Видимо, он нажал, в подтверждение своих слов, как раз в том месте, где «не бывает». Лариса Петровна коротко вскрикнула. В тот же миг Сережа подскочил к ним, занося оба кулака сразу и издавая горлом какой-то яростный клекот, — маленький Голубенко едва успел отбежать.
— Уберите этого психа, — крикнул он издалека. — Я не могу работать.
— Слушайте, — сказал старший. — Что вы лезете? Должен он когда-нибудь научиться или нет?
— Пусть уйдет по-хорошему! — кричал Голубенко.
— Ну?
Сережа, выставив кулаки, стоял перед стулом Ларисы Петровны и то ли рычал, то ли заикался, тряся головой.
— Ну, хватит, — сказал старший. — Надо взять себя в руки.
— Тоже мне заступник. Эй, заступник, заступаться-то легко!
— Сережа, Сережа! — Лариса Петровна колотила его в спину здоровым кулачком. — Сейчас же убирайтесь, слышите. Как вам не стыдно! Я не хочу вас видеть. Убирайтесь же, уходите!
— Ну, довольно.
— Может, связать, — скучая, предложил санитар.
— Подождите. Ну как, успокоились? Тогда станьте в сторону и не мешайте. Голубенко, идите сюда.
— Пусть только попробует, — выдавил наконец Сережа.
— Господи, какой идиот, — охнула Лариса Петровна. — Как я его ненавижу. Неужели вы не можете отогнать его?
— Действительно, хватит. Вот что — или вы сейчас же отойдете в сторону, или мы уезжаем. Еще уговаривать каждого, У нас по пятьдесят вызовов на машину, понятно?
Сережа трясся всем телом, рычал, но не уходил. Звонок давно отзвенел, и в фойе было пусто и тихо. Один Рудаков торчал под люстрой, застыв с приоткрытым ртом и не вмешиваясь.
— Значит, не хотите? Дело ваше. Куда нам дальше?
— На Песочную, — сказал санитар.
— Ну, в последний раз?
Сережа не ответил, но сделал губами что-то похожее на «не дам».
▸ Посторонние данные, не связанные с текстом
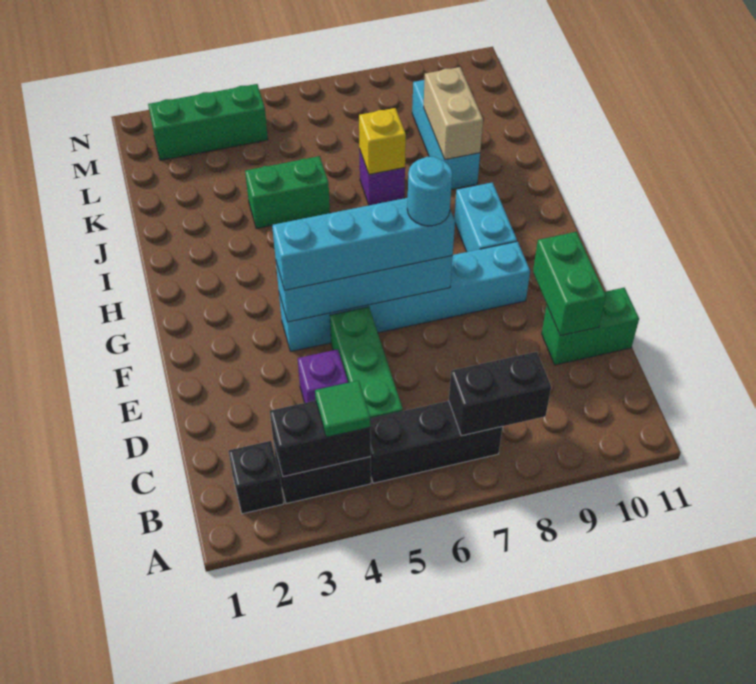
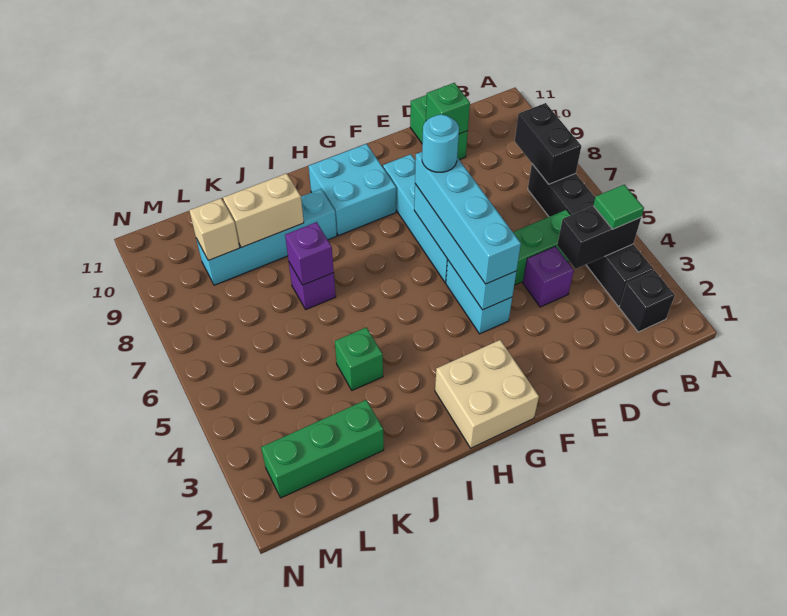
black brick B3:B4 level 2 -> black brick B4:C4 level 2
green brick D10:E10 level 2 -> green brick D10 level 2
none -> tan brick G1:H2 level 1
cyan brick G9:H9 level 1 -> cyan brick G9:H10 level 1
green brick J4:J5 level 1 -> green brick J4 level 1
yellow brick J7 level 2 -> purple brick J7 level 2
cyan brick J9:L9 level 1 -> cyan brick I9:L9 level 1
none -> tan brick L9 level 2
green brick M2:M4 level 1 -> green brick K2:M2 level 1

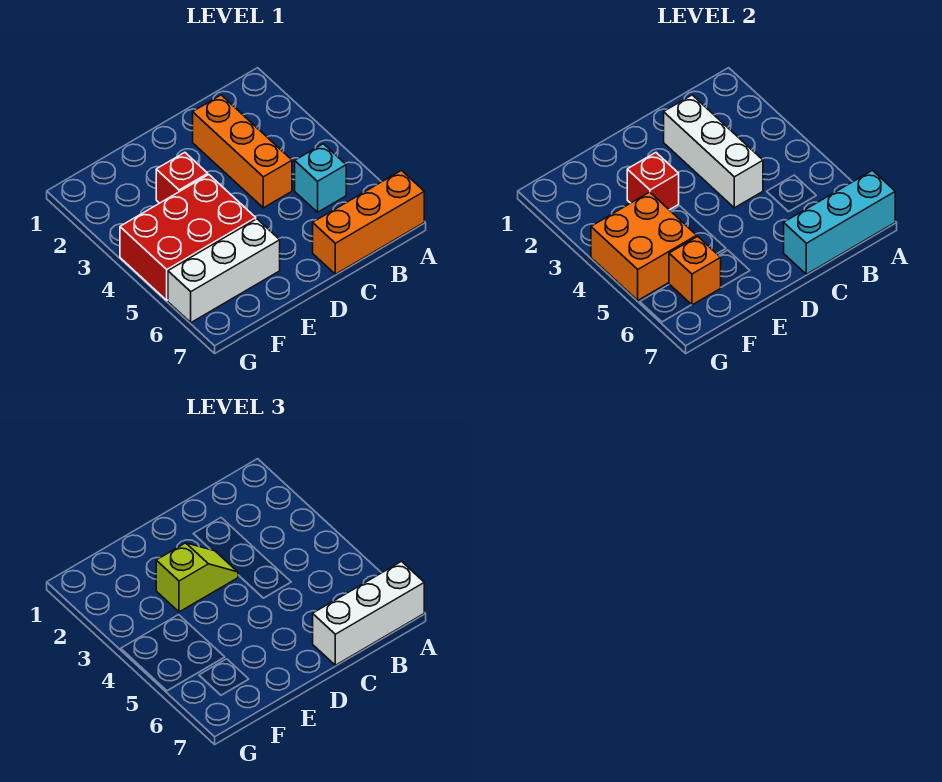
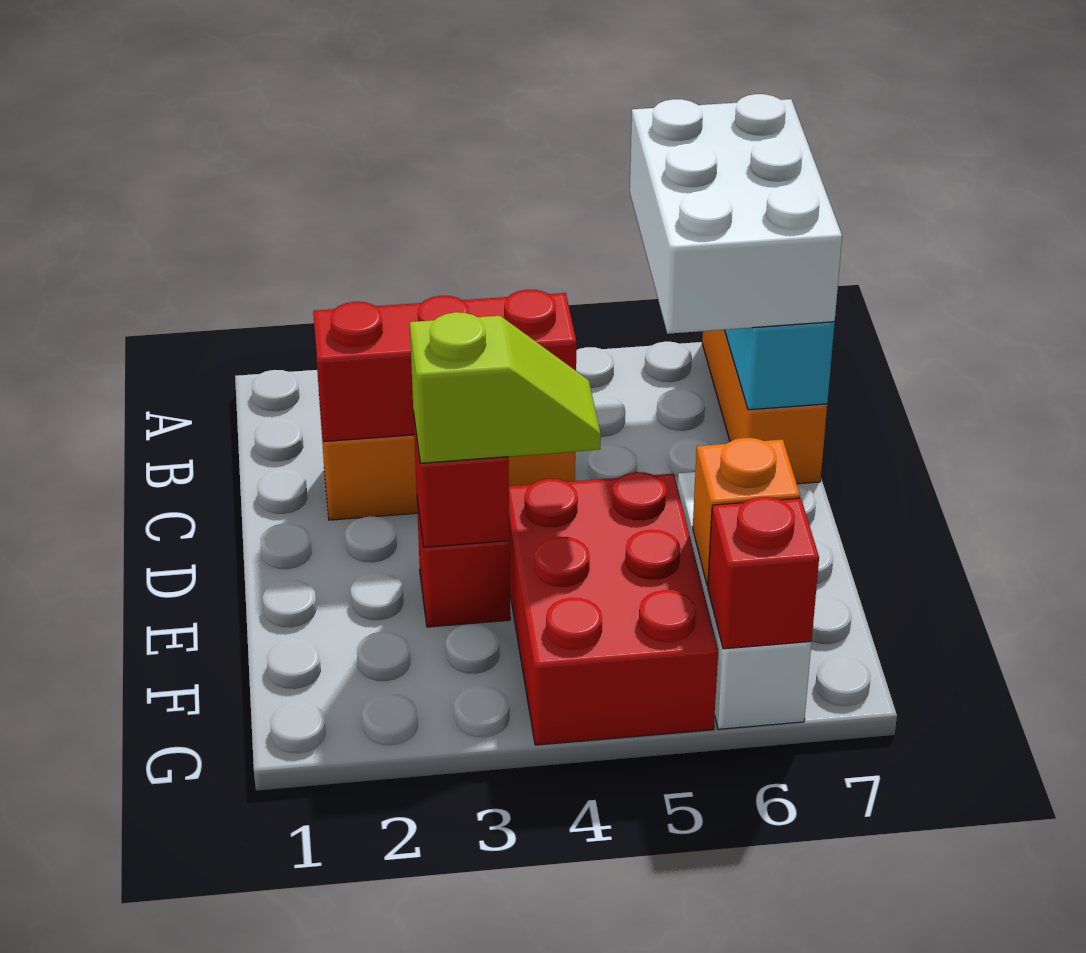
white brick A7:C7 level 3 -> white brick A6:C7 level 3
cyan brick B5 level 1 -> none
white brick C2:C4 level 2 -> red brick C2:C4 level 2
lime slope D3:E3 level 3 top E -> lime slope E3:E4 level 3 top 3
orange brick F4:G5 level 2 -> none
none -> red brick G6 level 2

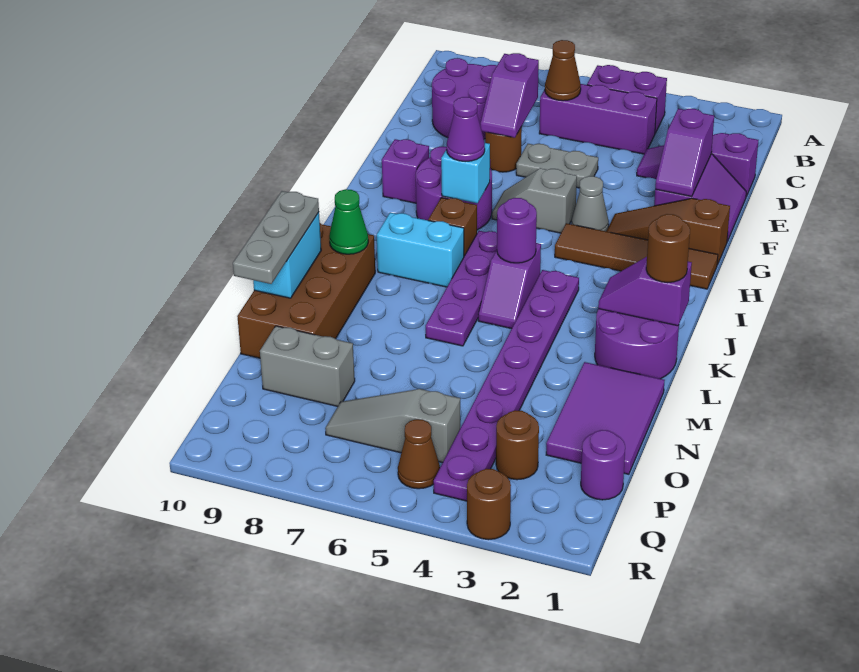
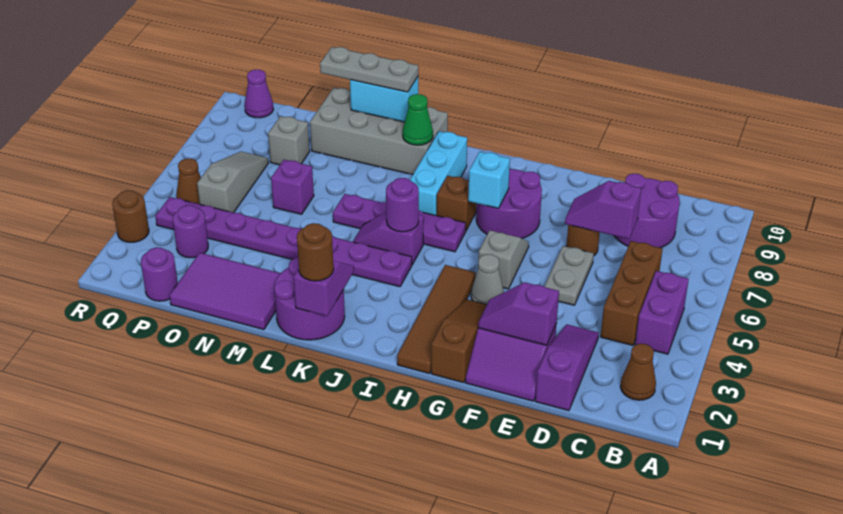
purple brick C4:C6 level 1 -> brown brick C4:C6 level 1
brown cone C6 level 2 -> brown cone B2 level 1
purple brick G9 level 1 -> purple brick N6 level 1
purple cone H7 level 3 -> purple cone Q10 level 1
cyan brick J7:J8 level 1 -> cyan brick J7:J9 level 1
brown brick K9:N10 level 1 -> grey brick K9:N10 level 1
grey brick O8:O9 level 1 -> grey brick O8 level 1
brown round brick P3 level 1 -> purple round brick P3 level 1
— Да что это такое? — громко сказала Лариса Петровна.
— Вот заступничек! Им же хуже. Поехали, что ли?
— А где это?
— Тут недалеко. Три квартала.
— О, черт, — сказал старший. — Ну и день. Все с ума посходили.
— Так поехали? — спросил санитар.
— Постойте. Слышите, как вас там? Сережа? Ну-ка убирайтесь.
— Да-да, убирайтесь — я сам.
— А я? — спросил Голубенко.
— А вы попробуете на Песочной. Только не уверяйте их, что им кажется. Особенно, если сломана нога. О, черт, идите смотреть.
Он прошел мимо Сережи к заплаканной Ларисе Петровне, о чем-то пошептался с ней, погладил по руке, потом отвернулся, попросил шприц и снова к Ларисе Петровне — закатайте рукав.